Yeah I know parts aren't cheap, hence why I'm asking about bondo and such, not "here's the model number, eBay link plz." cause its also not worth the cost of required parts.

And again, I was careful and slow when taking it apart. But its a plastic POS body that I have taken very good care of the entire time, its just how plastic wears, if you understood the situation like FAST6191 does to some extent, you probably wouldn't assume I need to take more caution, as if I wasn't already taking caution.

While occasionally they do come out do check they are not fractured along the post -- if they are levered off it can be the post that goes (and closes back up almost invisibly, only to have it rip right out again after you thought you glued it in) rather than just the friction/minor mechanical interference that glues more easily handle.

That said waking up to epoxy smell/headache is no fun so I guess alternatives are not the worst choice to explore. If you can find/spring for the 60 second stuff then that might go better.

Some of the brass inserts were surface mounted, as in (mostly) flush with the surrounding plastic, some were inserts in posts, I'm not 100℅ sure that's the only types of brass inserts it uses.
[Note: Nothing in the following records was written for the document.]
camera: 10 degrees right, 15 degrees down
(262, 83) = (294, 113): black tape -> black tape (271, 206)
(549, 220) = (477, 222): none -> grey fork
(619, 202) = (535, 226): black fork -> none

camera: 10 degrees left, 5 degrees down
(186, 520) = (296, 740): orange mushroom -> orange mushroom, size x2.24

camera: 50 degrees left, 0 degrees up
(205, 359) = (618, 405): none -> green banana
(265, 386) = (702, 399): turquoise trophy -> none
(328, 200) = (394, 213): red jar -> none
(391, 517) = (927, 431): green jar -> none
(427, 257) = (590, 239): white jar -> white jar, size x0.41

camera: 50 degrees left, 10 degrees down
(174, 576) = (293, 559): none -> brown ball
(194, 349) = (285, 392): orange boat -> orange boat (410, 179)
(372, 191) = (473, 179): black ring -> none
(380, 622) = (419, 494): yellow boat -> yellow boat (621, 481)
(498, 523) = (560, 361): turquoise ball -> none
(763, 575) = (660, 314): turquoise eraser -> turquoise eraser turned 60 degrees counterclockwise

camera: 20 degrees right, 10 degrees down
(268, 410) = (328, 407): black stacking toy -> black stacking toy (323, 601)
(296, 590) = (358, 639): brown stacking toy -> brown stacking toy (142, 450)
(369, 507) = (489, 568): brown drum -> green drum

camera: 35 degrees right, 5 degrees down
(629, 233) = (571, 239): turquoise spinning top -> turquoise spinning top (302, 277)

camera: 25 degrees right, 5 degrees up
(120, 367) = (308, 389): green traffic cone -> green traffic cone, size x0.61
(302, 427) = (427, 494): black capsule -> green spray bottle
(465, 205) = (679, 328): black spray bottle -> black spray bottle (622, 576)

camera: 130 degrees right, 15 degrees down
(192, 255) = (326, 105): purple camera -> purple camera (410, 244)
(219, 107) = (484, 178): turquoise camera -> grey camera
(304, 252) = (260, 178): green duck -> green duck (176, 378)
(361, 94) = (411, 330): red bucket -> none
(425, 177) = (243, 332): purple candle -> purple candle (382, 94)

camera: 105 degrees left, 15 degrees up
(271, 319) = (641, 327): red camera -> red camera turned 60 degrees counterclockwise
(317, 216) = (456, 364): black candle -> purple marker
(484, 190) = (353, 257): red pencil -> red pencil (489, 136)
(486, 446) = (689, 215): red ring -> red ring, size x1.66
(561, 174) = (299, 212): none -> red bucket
At least one surface mounted insert came out with an odd shaped piece of plastic that would've been flush. A post or to came off, one cracked half off. Ultimately the left hinges inserts were broken before I opened it, and the lack of support broke inserts on the other side when I opened it. And because the inserts were already broken on the left side (completely clueless how this happened never dropped it), the hinge wasn't AT ALL secured, and broke the crappy plastic face, which is connected to plastic covering the hinges so you don't see them. It snapped that hinge cover on the left side and bent the LCD panel, luckily just the mounting bracket screw and nothing more on the panel, so the screen is pretty much done for without donor parts anyways, after reevaluation.

I can't get the "frame" for the display cheap enough, don't wanna 3d print from those "kinkos" type of websites cause that's not gonna be cheap for what I need.

I was considering the 60sec stuff, like the 2tube stuff, or a tub of either all purpose bondo, or plastic metal mondo, but it says for most metal surfaces, and the surface is plastic. In any case I can't really get anything smaller than 4.5OZ and I only need a few grams.

Plus my budget for the suitcase idea would be far higher than it is for the general repair. My plan was to sell it but that's not possible now.